**Provided records**
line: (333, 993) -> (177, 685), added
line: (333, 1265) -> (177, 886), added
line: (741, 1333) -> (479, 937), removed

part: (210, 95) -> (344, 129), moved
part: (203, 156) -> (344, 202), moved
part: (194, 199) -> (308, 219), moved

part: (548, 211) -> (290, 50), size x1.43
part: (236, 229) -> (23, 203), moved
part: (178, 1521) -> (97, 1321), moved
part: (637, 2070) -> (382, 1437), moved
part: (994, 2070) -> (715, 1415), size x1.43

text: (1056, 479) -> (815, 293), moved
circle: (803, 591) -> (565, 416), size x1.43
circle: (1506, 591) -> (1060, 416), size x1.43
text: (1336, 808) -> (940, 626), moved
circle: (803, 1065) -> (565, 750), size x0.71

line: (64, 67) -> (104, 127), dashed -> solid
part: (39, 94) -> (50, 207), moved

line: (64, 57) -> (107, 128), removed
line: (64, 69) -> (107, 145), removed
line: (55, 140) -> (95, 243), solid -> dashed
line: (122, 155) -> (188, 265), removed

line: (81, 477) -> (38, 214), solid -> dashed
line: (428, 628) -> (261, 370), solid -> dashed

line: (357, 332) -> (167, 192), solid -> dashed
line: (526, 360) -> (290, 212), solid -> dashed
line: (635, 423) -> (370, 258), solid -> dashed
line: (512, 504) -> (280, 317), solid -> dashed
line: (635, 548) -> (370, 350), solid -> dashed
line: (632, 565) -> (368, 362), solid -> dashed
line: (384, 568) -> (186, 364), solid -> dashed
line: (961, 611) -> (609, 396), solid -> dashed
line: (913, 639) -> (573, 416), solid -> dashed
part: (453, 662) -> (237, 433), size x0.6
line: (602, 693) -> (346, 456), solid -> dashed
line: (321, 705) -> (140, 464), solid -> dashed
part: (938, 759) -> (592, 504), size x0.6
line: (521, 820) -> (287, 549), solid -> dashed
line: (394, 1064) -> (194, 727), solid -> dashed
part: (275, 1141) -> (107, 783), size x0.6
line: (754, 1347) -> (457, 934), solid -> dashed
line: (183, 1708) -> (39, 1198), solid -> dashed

**What is required**
Look through the entries for the string "text". Every line that has it belongs in the answer.

**Answer area**
text: (1056, 479) -> (815, 293), moved
text: (1336, 808) -> (940, 626), moved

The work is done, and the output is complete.